— Upon the former appeal from the order sustaining the demurrer in this case, 59 Fla. 447, 52 South. Rep. 802, we held that the bill stated a case of special injury, giving the complainants peculiar rights not suffered by the general public, to the free use of ¿Baldwin Avenue, the alleged boundary of complainants’ property.*422The case is again before us on final decree, against the defense that the property does not touch Baldwin Avenue, and that whatever rights may have existed are barred by estoppel or lapse of time.
We think the evidence clearly shows as in this kindred case of McGourin v. Town of DeFuniak Springs, 51 Fla. 502, 41 South.
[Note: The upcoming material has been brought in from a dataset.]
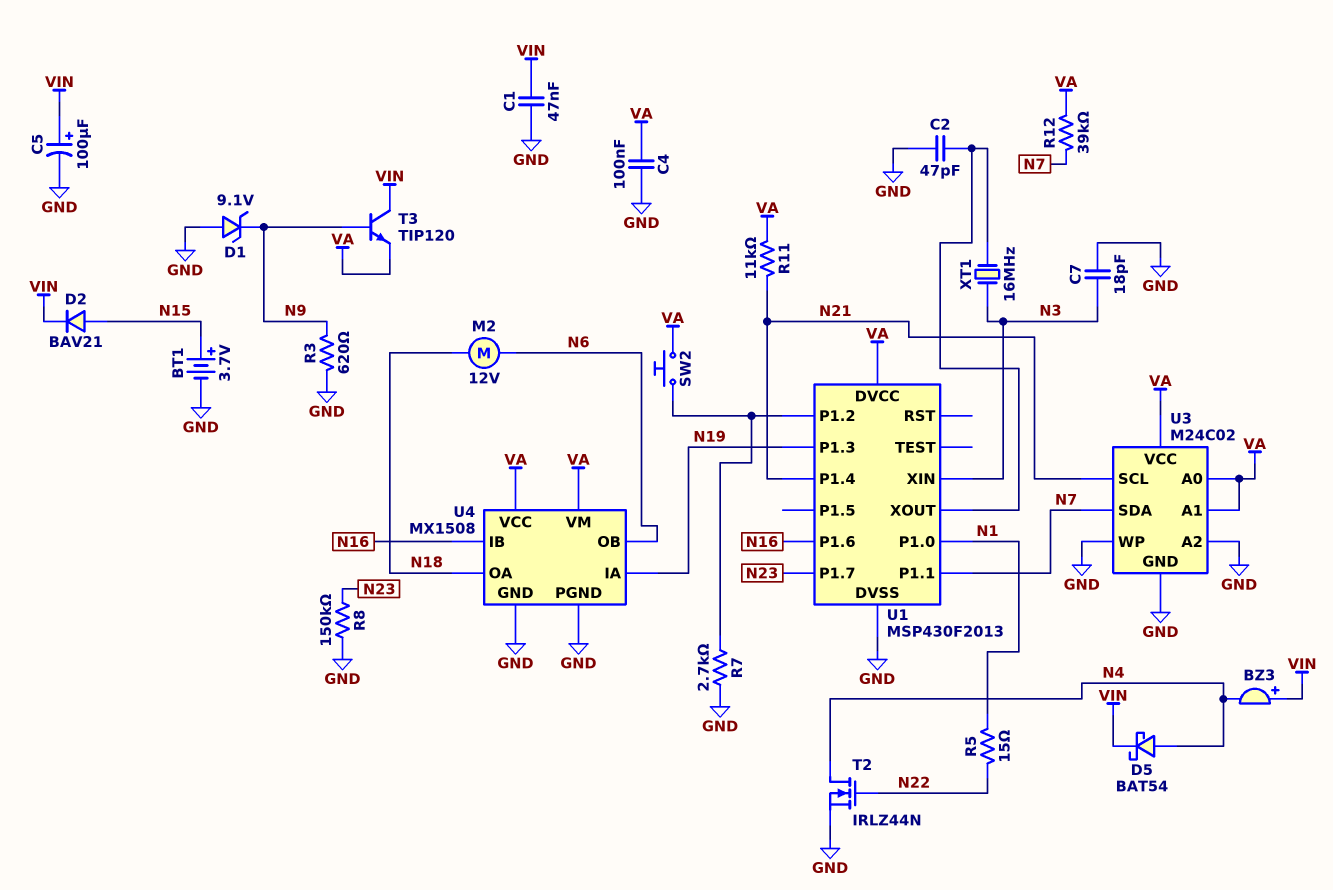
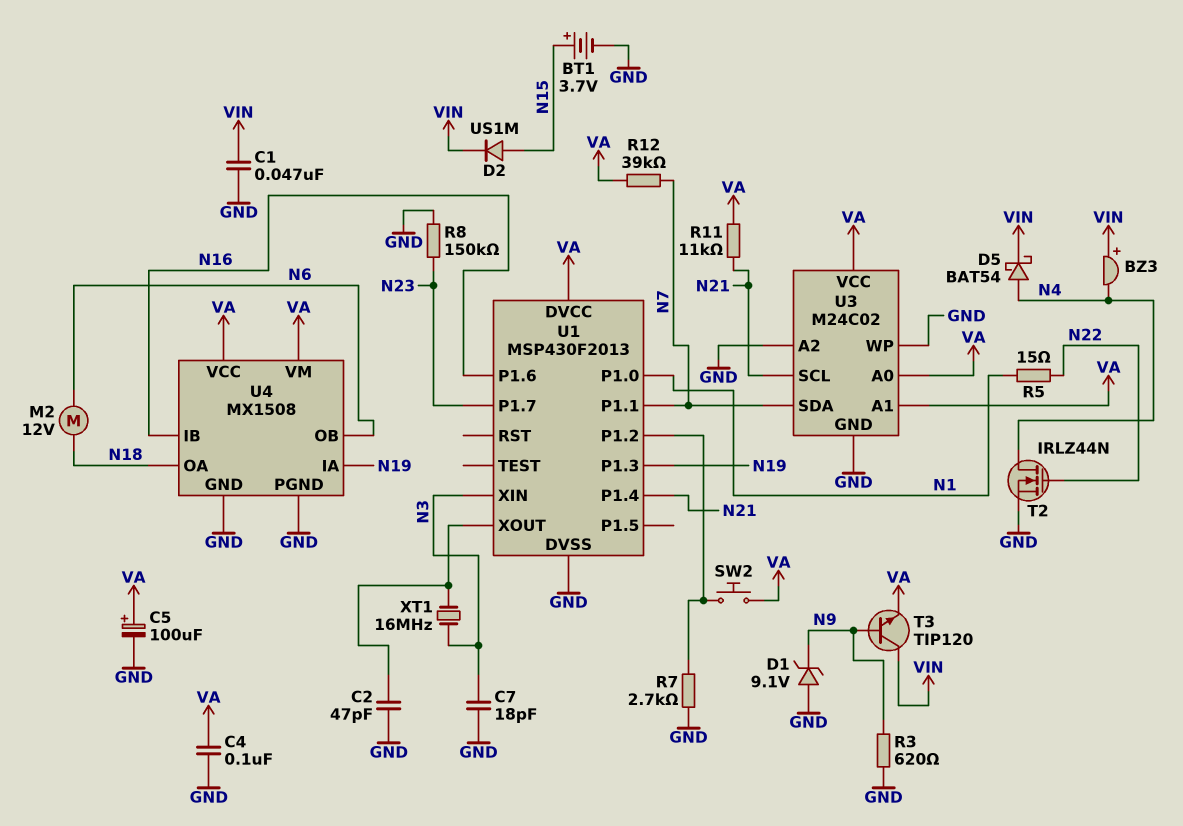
C5: 100uF (plus VIN, minus GND) -> 100uF (plus VA, minus GND)
D2: diode BAV21 (A N15, K VIN) -> diode US1M (A N15, K VIN)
Rep. 541, that Baldwin Avenue lies wholly north of the railroad tracks and hence does not touch complainants’ property, and moreover that the complainants by their own act of fencing off the space between their hotel grounds and the railroad tracks recognized this fact for many years, and up to the filing of their bill.
The evidence shows that the public never recognized, occupied or used the locus in quo as a street, or made any claim thereto until the abortive attempt to have it so declared in the McGourin case, although the railroad company and others for a quarter of a century placed buildings of a permanent nature in the supposed street.
We do not know whether facts in pias may show a dedication of Baldwin Avenue south of the railroad tracks, east of the station and west of the Brown property, but the complainants fail to show a present easement as between those two points, the sole basis for their equity, and the decree is accordingly reversed with directions to dismiss the bill.
Whitfield, C. J., and Taylor, Shackleford and Hooker, J: J., concur.